Bryant was just one of many examples around the league, with service time manipulation becoming one of many issues that had eroded the trust between the league and the players, making the most recent lockout so prolonged and contentious. In an attempt to improve the situation going forward, the new Collective Bargaining Agreement features a provision that will potentially reward teams for promoting prospects for the full year. Under the Prospect Promotion Incentive, teams can earn an extra pick in the draft if a rookie-eligible player with 60 days or fewer of major league service who is included on a preseason top 100 prospect list by two or more of Baseball America, ESPN.com or MLB.com is promoted and finishes high in award voting in any year before he is eligible for arbitration. A Rookie of the Year win or a top three finish in MVP or Cy Young voting in his pre-arbitration seasons would net the team that extra draft pick. If the international draft is implemented, he could earn the club a selection if second or third in Rookie of the Year, or fourth or fifth in Cy Young. A team can gain at most one PPI pick in the amateur draft and three total PPI picks for any individual prospect, two international and one amateur, with a max of one such pick per year. (Further details about the incentive are laid out by Evan Drellich of The Athletic.)

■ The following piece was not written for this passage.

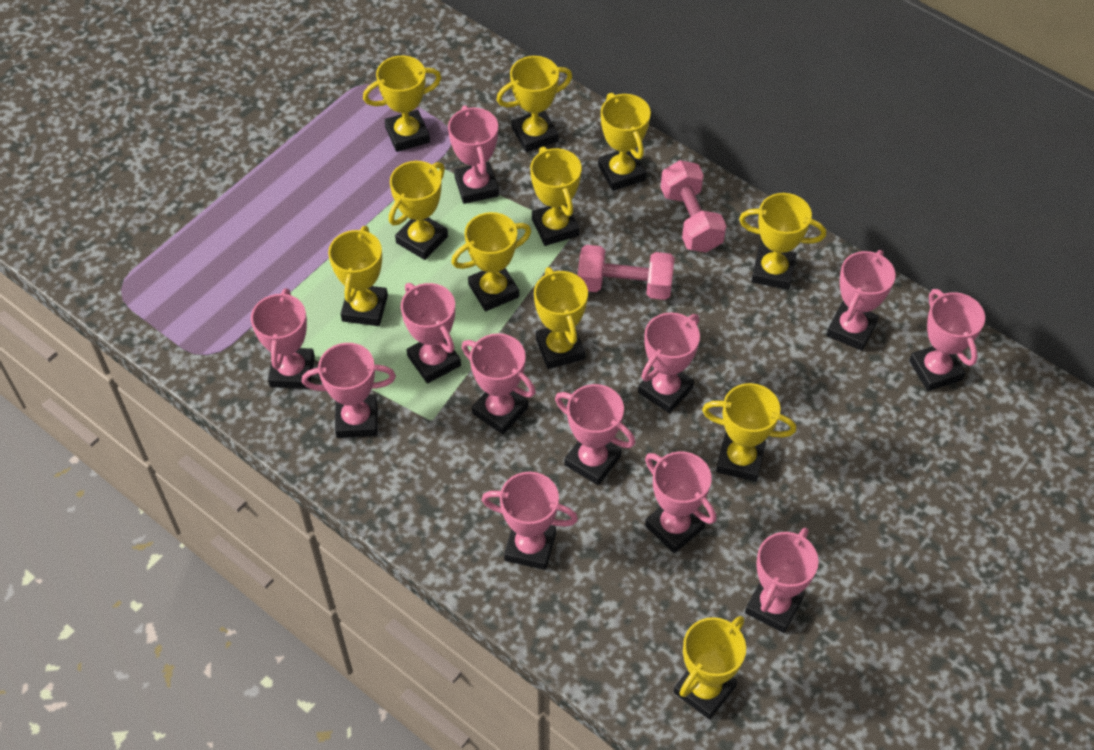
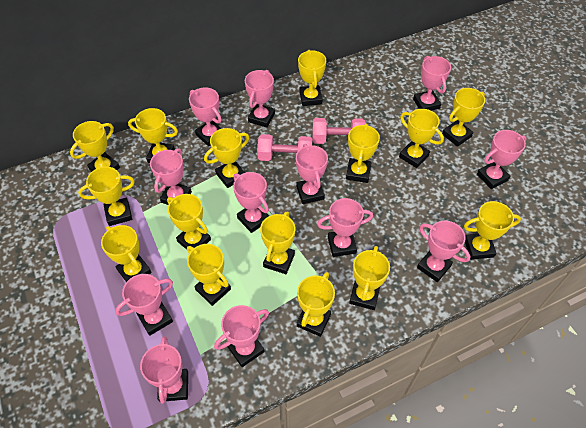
yellow trophy: 11 -> 15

This year, it has certainly felt like more top prospects were cracking Opening Day rosters, with Bobby Witt Jr., Julio Rodriguez and Spencer Torkelson being some of the high profile examples. Matt Eddy of Baseball America took a look at the data from this year and compared it to previous years to see if any meaningful conclusions could be drawn. Ten of BA’s top 100 prospects made Opening Day rosters this year, which is the second-largest such number in their data set, which goes back to 1990. (The piece points out that Riley Greene could have made it 11 if he hadn’t got injured, and the same could possibly be said of Adley Rutschman as well.) The only year with a larger crop was 1995, where 12 guys made the cut. As pointed out in the piece, the 1995 season followed the extended layoff of the strike that began in August of 1994. Presumably, that would have delayed the debut of any prospect that was on the cusp of debuting in August or September of ’94 until the start of the ’95 season, artificially inflating that number. Therefore, it can be argued that this year’s group of rookies is the largest in the past 33 years.
Of course, this is just a single year of data and it would be unwise to draw far-reaching conclusions from it. However, another reason for optimism in the piece is that the trend in recent years had been for fewer prospects to crack the Opening Day rosters. Eddy breaks the recent past into five year buckets and looks at how many top prospects played in the first week of a season. From 1995-99, there were 35, followed by 26 in 2000-2004, then 22 in 2005-2009, 16 in 2010-2014 and just 14 from 2015-2019. “The number of qualifying prospects has declined by 60% in the past 20 years,” Eddy says. Now there are ten in just this year alone, eleven if we add in Roansy Contreras, who was recalled today after Duane Underwood Jr. was injured in the team’s first game. (The Pirates, incidentally, were the one team who appeared to still be trying to play the service time manipulation game, with both Contreras and Oneil Cruz being left off the team’s Opening Day roster, despite both getting brief MLB experience last year.)
It’s worth reiterating that this is just a single year of data and it can’t be hastily assumed that the new CBA has improved the situation. It’s entirely possible that this was just an incredibly strong class of prospects that would have bucked the trend with or without the changes to the CBA. However, it’s at least encouraging for those fans that want the best baseball players to be playing in the majors as soon as they are deserving that the trend has indeed been bucked for this year.